When the first library of the island Le Trèfle situated in Port-Louis closed its door, one could read on the pulled down shutters « La lecture se meurt. » Et J.P. Lenoir d’ajouter « une librairie qui disparait est comme une étoile qui s’éteint dans le ciel de la culture. » Today the old business of booksellers has to bow to the inevitable and give in to the demands of that society « qui plonge lentement mais sûrement dans une hébétude mentale sans précédent » according to J.P. Lenoir.
   The culture of reading is dying slowly but inexorably among the new generation who has lamentably failed to grasp the importance and beauty of literature. They have no time or they don’t want to find time to read, so they turn to facility at the risk of paying a heavy price for it. Those who have been trying to short-circuit reading by turning to new technologies have paid a heavy price at language level.
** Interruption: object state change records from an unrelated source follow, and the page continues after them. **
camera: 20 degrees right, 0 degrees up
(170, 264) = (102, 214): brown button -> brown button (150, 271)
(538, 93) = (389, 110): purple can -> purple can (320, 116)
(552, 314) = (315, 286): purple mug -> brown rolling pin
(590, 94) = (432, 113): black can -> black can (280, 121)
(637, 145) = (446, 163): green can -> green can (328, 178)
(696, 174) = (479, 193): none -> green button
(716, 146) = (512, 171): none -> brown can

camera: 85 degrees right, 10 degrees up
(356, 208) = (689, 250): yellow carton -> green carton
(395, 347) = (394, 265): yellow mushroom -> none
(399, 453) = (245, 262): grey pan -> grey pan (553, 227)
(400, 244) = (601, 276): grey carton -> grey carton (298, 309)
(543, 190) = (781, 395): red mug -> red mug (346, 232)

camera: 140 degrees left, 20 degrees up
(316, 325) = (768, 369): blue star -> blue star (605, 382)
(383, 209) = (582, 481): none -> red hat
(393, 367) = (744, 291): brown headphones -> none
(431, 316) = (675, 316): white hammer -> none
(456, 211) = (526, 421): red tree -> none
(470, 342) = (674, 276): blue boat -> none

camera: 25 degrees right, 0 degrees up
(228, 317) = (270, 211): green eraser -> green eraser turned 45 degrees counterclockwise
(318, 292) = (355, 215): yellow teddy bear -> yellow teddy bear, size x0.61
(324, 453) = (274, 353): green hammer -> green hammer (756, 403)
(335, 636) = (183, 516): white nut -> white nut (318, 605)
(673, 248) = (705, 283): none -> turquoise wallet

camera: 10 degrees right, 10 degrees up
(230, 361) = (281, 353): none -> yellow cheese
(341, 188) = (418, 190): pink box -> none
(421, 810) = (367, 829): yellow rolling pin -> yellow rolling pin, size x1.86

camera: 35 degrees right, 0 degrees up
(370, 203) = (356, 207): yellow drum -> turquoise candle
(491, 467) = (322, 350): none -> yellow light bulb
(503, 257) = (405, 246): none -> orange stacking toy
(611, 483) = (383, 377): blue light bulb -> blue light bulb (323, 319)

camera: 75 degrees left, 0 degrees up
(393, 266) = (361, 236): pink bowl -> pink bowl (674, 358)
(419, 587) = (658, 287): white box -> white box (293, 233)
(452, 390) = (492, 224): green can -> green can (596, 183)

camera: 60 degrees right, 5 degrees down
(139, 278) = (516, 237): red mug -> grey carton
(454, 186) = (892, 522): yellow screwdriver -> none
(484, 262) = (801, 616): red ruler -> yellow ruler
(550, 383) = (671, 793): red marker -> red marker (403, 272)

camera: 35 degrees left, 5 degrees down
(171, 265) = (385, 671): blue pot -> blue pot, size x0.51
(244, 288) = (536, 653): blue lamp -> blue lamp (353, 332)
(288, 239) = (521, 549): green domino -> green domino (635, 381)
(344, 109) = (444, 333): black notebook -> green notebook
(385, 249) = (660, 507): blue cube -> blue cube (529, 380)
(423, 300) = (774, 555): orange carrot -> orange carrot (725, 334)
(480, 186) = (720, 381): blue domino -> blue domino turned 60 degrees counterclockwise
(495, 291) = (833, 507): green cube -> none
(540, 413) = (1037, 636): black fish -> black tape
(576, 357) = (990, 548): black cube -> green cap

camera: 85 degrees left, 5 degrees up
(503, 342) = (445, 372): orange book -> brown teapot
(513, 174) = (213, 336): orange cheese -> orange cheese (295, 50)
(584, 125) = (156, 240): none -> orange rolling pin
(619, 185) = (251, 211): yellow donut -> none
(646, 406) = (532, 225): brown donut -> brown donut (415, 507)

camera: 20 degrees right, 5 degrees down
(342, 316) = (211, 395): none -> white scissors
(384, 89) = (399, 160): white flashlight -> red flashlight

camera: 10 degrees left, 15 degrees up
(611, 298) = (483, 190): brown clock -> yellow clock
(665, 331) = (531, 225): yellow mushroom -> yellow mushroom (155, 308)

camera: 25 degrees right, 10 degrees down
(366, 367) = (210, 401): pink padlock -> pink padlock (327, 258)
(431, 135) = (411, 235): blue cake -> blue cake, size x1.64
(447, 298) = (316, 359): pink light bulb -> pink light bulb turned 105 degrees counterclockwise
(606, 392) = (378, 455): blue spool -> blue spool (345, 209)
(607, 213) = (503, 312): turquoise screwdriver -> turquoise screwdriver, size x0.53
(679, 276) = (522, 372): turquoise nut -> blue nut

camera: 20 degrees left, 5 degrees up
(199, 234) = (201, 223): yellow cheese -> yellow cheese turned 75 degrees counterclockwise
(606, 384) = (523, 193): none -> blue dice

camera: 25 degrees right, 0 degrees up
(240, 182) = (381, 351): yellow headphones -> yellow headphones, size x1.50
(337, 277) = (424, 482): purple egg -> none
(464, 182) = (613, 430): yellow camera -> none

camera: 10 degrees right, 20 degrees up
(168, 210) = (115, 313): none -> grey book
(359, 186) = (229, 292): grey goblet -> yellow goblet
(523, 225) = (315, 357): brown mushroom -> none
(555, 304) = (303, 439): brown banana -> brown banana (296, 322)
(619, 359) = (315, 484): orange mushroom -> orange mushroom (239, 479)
With a sketchy vocabulary their power of comprehension and expression is lamentably low. A successfully written or spoken work exacts an intelligent reading on the part of the learners. Those who want to succeed at language level are doomed to read, unless there is a complacent attitude on their part ― « Français je ‘konn’, Anglais je me débrouille. »
   « Un livre est un outil irremplaçable. » The new technologies will never replace a book. Literature is life. It is unimaginable to imagine a world without books, unless we prefer existence to life. If we want to live a fuller life emotionally and intellectually, we need reading― books, media, magazines, etc. Any author who is wiser, wittier and more loveable than yourself will add to your stock of knowledge, wisdom, wit and love provided that you read with an open mind.
   Reading builds up your personality and makes you an exact man. It broadens your circle of friends and increases your range of emotions and ideas. It is an evasion from the tedium and routine of life. You get other people’s points of view to augment your own knowledge, thus you outgrow your own opinions.
   We can wind up by saying that reading is the basis of a child’s education and the enhancement of man. It is the very source of knowledge which lifts man from the plane of pure animalism to socialism.